1.5 碘化丙啶染色法檢測陽性樹脂珠CA10 的抑癌活性

LXY30-生物素與鏈霉素親和素的混合物(nLXY30–生物素∶n鏈霉素親和素=1∶2)加入含喹唑啉酮類小分子化合物的樹脂珠的12 孔板中(1.0×105/mL)，OBTC 喹唑啉酮類化合庫為正常組，陽性樹脂珠CA10為實驗組；37 ℃孵育20 min；磷酸緩沖鹽溶液洗滌，加入肺癌細胞H1975，37 ℃孵育20 min；洗滌除去未結合的細胞，孵育48 h；加入碘化丙啶(1 μg/mL)室溫孵育10 min，熒光顯微鏡下觀察。

2 結果

2.1 結構鑒定

3-氨基-3-(2-氟苯基)丙酸：白色固體；產率：58.6%；熔點：211.5～212.1 ℃；紅外光譜：1512,1326 cm?1；質譜：m/z 184(M+1)；氫核磁共振 波 譜(600 MHz, D2O)：δ 7.40 (m, 2H), 7.20 (m,1H), 7.15 (m, 1H), 4.93 (t, 1H), 3.10 (m, 2H)。3-氨基-3-(2-氟-5-硝基苯)丙酸：黃色固體；產率：60.6%；熔點：219.0～219.3 ℃；紅外光譜：1519, 1354 cm-1；質譜：m/z 229(M+1)；氫核磁共振 波 譜(600 MHz, D2O)：δ 8.33 (m, 1H), 8.24 (m,1H), 7.33 (t, 1H), 5.00 (t, 1H), 3.11 (m, 2H)。NAlloc-3-氨基-3-(2-氟-5-硝基苯)丙酸：白色固體；產率：63.7%；熔點：141.9～142.3 ℃；紅外光譜：1531,1346 cm-1；質譜：m/z 313 (M+1)；氫核磁共振波譜(600 MHz, DMSO-d6) δ 12.46 (s, 1H),8.37 (m, 1H), 8.22 (m, 1H), 8.14 (d, 1H), 7.50 (t,1H),5.88 (m, 1H), 5.27 (m, 2H), 5.16 (d, 1H), 4.45 (m,2H),2.73(m,2H)。

2.2 喹唑啉酮類化學庫的高通量活性篩選

合成的OBTC化合庫中，1個樹脂珠即隨機的1 個喹唑啉酮化合物，該化合庫包含800 個化合物，其X1為不同氨基酸構成，X2為不同伯胺基團取代，X3為不同羧酸縮合。見圖3A。顯微鏡下可見待檢測肺癌細胞貼壁于樹脂珠周圍，附著紅棕色凋亡細胞的為陽性樹脂珠(如圖3B 箭頭所指)，目標化合物可以通過細胞信號級聯通路作用于細胞，引發其凋亡且作為OBTC 化合庫高通量篩選的陽性樹脂珠。

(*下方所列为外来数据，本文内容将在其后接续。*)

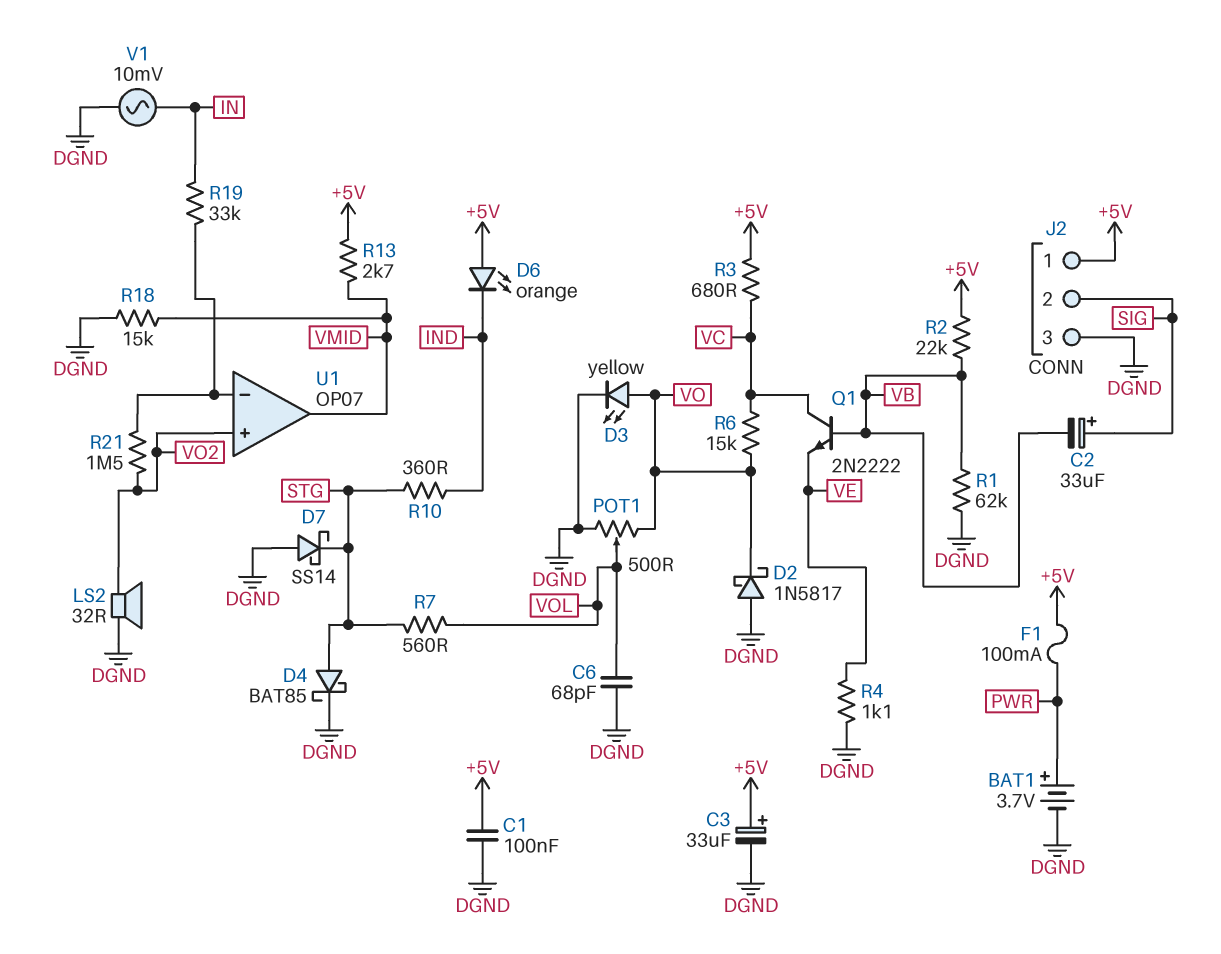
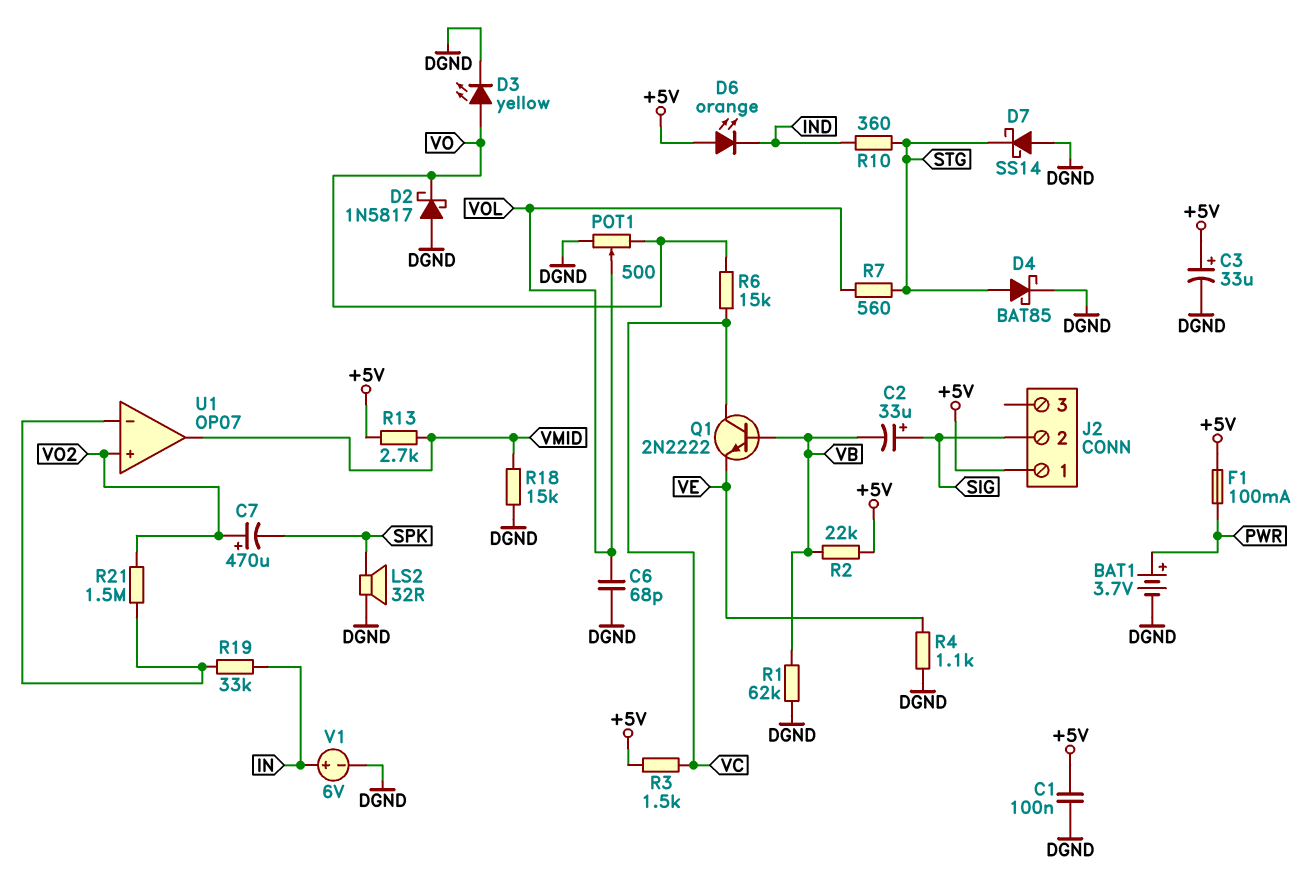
C7: none -> 470uF (plus VO2, minus SPK)
J2 pin 3: DGND -> none
LS2: speaker 32R (DGND, VO2) -> speaker 32R (DGND, SPK)
R3: 680 (+5V, VC) -> 1.5k (+5V, VC)
V1: AC 10mV (DGND, IN) -> 6V (plus IN, minus DGND)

圖3 H1975肺癌細胞高通量篩選喹唑啉酮類化合庫及陽性化合物結構

2.3 碘化丙啶染色法檢測陽性樹脂珠CA10 的抑癌活性

OBTC喹唑啉酮類化合庫作為正常組，樹脂珠上附著細胞未見染色，即肺癌細胞H1975 的活性不受樹脂珠上合成化合物的影響；陽性樹脂珠CA10則清晰可見碘化丙啶染色呈紅色，即附著細胞受CA10作用而死亡。見圖4。

3 討論

一類新藥的研發一直以來呈現“三高一長”的顯著特點，即“高投入”“高風險”“高回報”和“周期長”。藥物發現處于新藥開發的源頭，是整個新藥開發的最關鍵部分。組合化學主要特點是在較短時間內得到大量具有分子多樣性的化合物，并且能夠與高通量篩選相結合，大大加快了現代新藥發現的過程，在先導化合物的發現及結構優化中發揮重要作用。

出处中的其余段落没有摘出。